If you’re reading this blog post, then, like me, you probably have a long ‘to-read’ list to which you’re endlessly adding. While it’s nice to know that I’ll never run out of things I want to read, this never-ending list is also the source of a little anxiety for me. I am someone who likes to make lists, cross things off the lists and move on to fresh lists. My ‘to-read’ list is the one list that I know I will never conquer in my lifetime, no matter how many titles I read. As a result, I’m careful about which books I add to that list.
That brings me to the topic of biographies and the challenge of choosing which version of a person’s life story I’m going to read.

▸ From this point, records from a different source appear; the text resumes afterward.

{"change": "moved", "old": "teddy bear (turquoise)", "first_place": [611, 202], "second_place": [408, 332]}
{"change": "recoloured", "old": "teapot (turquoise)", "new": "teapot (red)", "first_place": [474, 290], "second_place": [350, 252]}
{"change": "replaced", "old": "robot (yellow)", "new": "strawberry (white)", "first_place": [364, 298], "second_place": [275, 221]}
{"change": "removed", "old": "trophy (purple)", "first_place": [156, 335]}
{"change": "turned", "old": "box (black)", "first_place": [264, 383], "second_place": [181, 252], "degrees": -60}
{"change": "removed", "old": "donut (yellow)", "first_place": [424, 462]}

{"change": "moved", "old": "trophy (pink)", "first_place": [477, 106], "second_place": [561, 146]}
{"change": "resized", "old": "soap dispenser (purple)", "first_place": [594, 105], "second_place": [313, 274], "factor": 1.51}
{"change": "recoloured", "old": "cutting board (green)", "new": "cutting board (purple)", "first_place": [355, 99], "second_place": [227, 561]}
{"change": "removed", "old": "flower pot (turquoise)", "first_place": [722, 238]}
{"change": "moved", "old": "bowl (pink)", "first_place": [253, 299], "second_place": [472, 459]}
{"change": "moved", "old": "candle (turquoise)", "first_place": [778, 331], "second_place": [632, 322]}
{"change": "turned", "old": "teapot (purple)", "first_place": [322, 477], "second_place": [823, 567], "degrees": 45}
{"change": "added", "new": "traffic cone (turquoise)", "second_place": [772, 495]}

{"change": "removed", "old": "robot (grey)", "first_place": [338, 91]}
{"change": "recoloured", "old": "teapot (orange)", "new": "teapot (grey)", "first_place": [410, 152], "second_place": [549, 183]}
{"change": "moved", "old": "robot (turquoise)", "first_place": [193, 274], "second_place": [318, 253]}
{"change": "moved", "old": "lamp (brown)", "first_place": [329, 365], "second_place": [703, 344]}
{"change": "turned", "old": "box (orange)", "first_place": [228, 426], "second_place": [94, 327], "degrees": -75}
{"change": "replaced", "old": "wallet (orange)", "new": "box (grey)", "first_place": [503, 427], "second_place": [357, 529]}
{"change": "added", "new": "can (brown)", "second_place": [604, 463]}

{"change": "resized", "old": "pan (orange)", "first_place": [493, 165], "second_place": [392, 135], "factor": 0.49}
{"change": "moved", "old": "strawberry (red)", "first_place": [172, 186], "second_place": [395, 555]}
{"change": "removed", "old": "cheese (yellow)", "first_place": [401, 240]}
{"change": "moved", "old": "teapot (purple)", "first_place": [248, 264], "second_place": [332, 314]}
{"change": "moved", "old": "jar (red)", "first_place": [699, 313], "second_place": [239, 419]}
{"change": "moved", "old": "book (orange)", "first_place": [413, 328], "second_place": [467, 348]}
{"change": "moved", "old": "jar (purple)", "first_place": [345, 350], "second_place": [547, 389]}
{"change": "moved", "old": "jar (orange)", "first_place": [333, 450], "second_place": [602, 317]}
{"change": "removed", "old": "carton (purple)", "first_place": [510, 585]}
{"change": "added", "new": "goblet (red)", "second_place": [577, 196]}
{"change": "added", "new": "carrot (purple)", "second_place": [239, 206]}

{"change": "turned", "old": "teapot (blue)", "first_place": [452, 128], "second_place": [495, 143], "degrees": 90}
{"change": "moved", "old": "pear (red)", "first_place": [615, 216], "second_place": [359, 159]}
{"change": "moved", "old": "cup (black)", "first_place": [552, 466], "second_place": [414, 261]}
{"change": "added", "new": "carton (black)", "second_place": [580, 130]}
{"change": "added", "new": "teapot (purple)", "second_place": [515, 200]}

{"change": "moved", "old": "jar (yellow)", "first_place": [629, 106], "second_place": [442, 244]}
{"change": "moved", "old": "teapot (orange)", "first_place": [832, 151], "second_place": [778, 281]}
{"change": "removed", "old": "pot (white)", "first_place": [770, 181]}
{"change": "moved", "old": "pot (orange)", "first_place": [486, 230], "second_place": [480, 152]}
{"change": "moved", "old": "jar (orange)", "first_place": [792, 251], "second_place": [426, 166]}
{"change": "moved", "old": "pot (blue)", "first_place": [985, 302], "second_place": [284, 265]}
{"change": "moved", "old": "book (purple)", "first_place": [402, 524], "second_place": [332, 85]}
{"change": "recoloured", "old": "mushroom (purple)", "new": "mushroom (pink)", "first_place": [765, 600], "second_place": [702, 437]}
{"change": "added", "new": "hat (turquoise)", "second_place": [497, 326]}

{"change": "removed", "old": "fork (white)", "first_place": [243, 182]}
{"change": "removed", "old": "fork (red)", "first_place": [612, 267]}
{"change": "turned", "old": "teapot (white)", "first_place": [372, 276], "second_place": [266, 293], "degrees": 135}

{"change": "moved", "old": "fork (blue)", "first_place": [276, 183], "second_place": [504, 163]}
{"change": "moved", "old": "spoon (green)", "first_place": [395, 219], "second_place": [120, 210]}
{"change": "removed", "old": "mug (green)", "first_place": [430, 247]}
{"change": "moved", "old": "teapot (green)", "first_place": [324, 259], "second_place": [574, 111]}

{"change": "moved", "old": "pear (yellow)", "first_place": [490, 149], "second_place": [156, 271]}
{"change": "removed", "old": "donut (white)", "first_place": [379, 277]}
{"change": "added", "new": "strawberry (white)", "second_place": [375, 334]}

The biographies I read (on average one or two a year) are invariably about an author or musician whose work I admire. Last year, I read a biography about Shel Silverstein called A Boy Named Shel. Shel Silverstein is best known for his illustrations and writings for children, such as the The Giving Tree and A Light in the Attic.
In the case of Shel Silverstein, A Boy Named Shel was the only biography written for an adult audience that was available to me. I didn’t have to wade through countless reviews of different people’s interpretations of one person’s life story. (The convolution is intentional.)
But how do I settle on just one biography when there are a number of options? I’m facing that question now, as I consider which Nina Simone biography I’m going to tackle. Currently, I am trying to decide between: Nina Simone: The Biography by David Brun-Lambert and Princess Noire: The Tumultuous Reign of Nina Simone by Nadine Cohodas.
Both biographies earned decent critical reviews. So, I dug a little deeper for some reader opinions, which revealed more positive reviews for Brun-Lambert’s version of Nina Simone’s life. Due to those reviews, I suppose I am leaning in the direction of Brun-Lambert’s book. However, this isn’t a complete solution to the puzzle since the people who reviewed Brun-Lambert’s book didn’t review Cohodas’ book (or at least I don’t know if they did). In short: the reviewers are reviewing each title in a vacuum, not against each other.
More importantly, I’m left wondering which book offers the truest portrait of Nina Simone, which I’m not sure anyone can honestly judge, barring personal acquaintances. I realize that no biography, not even an autobiography, can give a completely reliable picture of anyone’s life. This notion of a ‘reliable picture’ doesn’t even really exist, as the nature of a life is too fluid to be held up to a standard of reliability.
The truth of the matter is, I know that no biography can offer what I really want: to feel like I’ve met the subject, for however briefly, by the time I close the book. To date, no biography has ever left me with this feeling, although at one time, I used to begin each new biography with that hope.
Instead of my dinner with Nina, I’ll have to settle for enjoying her music while I read her life story as told by a researcher who may never have met her either. That’s often the nature of biographies. In the end, no matter which biography I choose, I will have at least learned some things I didn’t know about the great Ms. Simone.